How Model T Thinking Shapes 21st-Century Manufacturing

21st-century manufacturing is based in 20th century tech like the Model T.  Tourists at Gettysburg in a Ford Model T.
“Tourists in a Ford Model T at the ‘Devil’s Den’ at Gettysburg Battlefield in Pennsylvania, c1910-1915” by crackdog is marked under CC PDM 1.0. To view the terms, visit

One of the greatest challenges for any successful business is knowing when it’s time to change.  After all, conventional wisdom says “if it’s not broke, don’t fix it.”   But with 21st-century manufacturing technology changing at such a rapid pace, those who stand still will soon be left behind. 

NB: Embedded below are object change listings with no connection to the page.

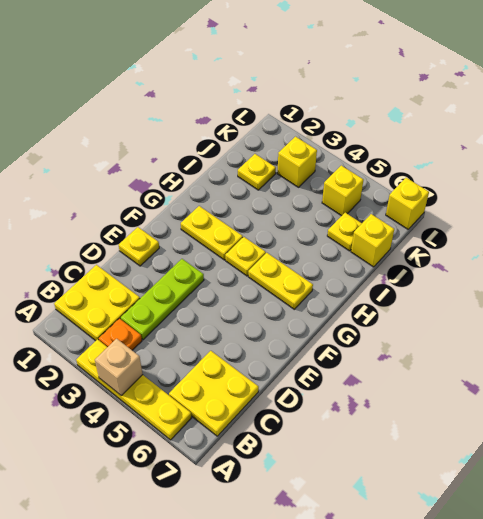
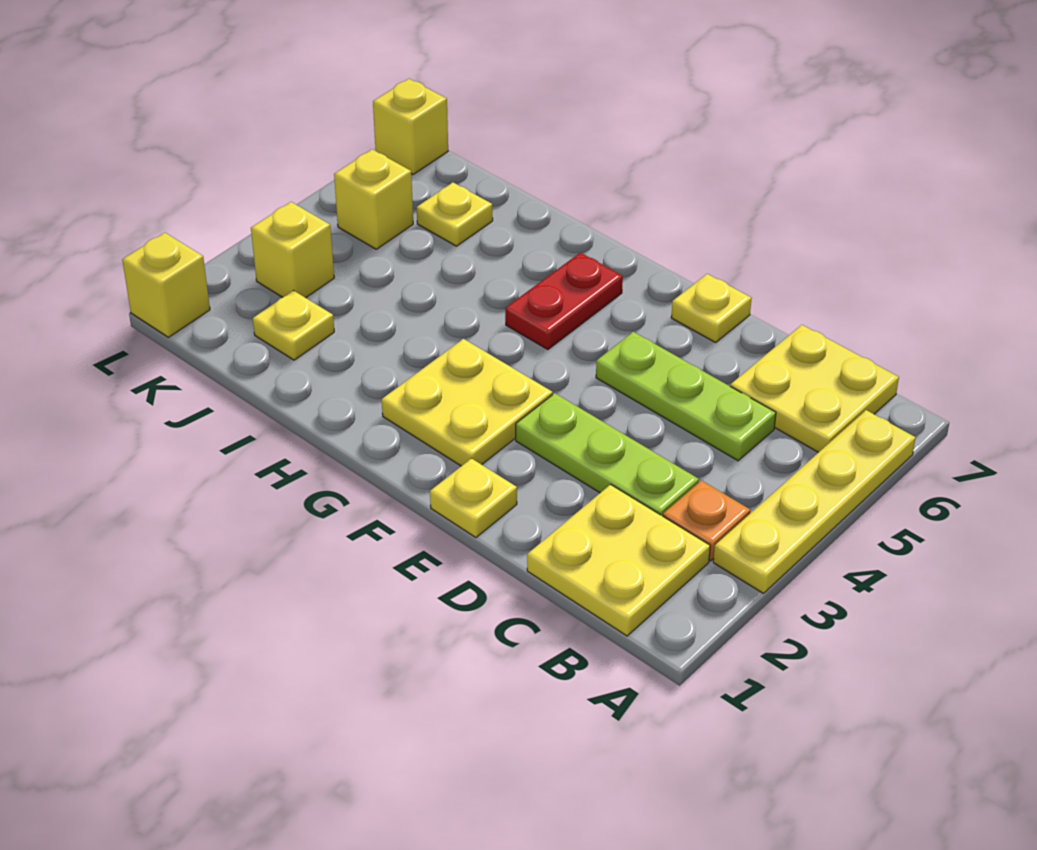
tan brick A4 level 2 -> none
none -> lime plate C5:E5 level 1
yellow plate G2:G3 level 1 -> yellow plate F2:G3 level 1
yellow plate G4 level 1 -> yellow plate E7 level 1
yellow plate G5:G6 level 1 -> red plate G5:G6 level 1
yellow brick J7 level 1 -> yellow brick L1 level 1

The last time the world saw technological advancements at this pace, Henry Ford was just figuring out the assembly line.  By looking back at Ford’s adoption of the new technology of his time we may be able to learn how to properly read today’s technological trends. This knowledge will help prepare us for investing in AI and automation at the most advantageous time for our manufacturing, warehousing, and distribution systems.  

Leverage Automation

Sectional view of an early Ford Engine.  21st-century manufacturing built upon 20th century ideas.
“In the Ford Model T, the transmission, magneto, and engine were mounted together as a unit, all lubricated by the same oil” by The Henry Ford is licensed under CC BY-NC-SA 2.0

Henry Ford was not a newcomer to the car business when he began producing the Model T in 1908.  Before starting the Ford Motor Company, Henry worked for several other automotive companies where he contributed to the creation of the Quadricycle and the Ford 999. But he dreamed of a vehicle for ‘the great multitude,’  and so the Model T was born. 

Unfortunately,  the original Model T was still too expensive for most Americans.  When Ford began churning the cars out via assembly line, however, their price dropped significantly. 

In 1909, workers were using traditional methods to piece cars together. That year, a Model T cost $825. Production was under 11,000 units. But in 1916, three years after Ford started using assembly line production,  the Ford Motor Company produced over half a million Model Ts. Each one sold for $345.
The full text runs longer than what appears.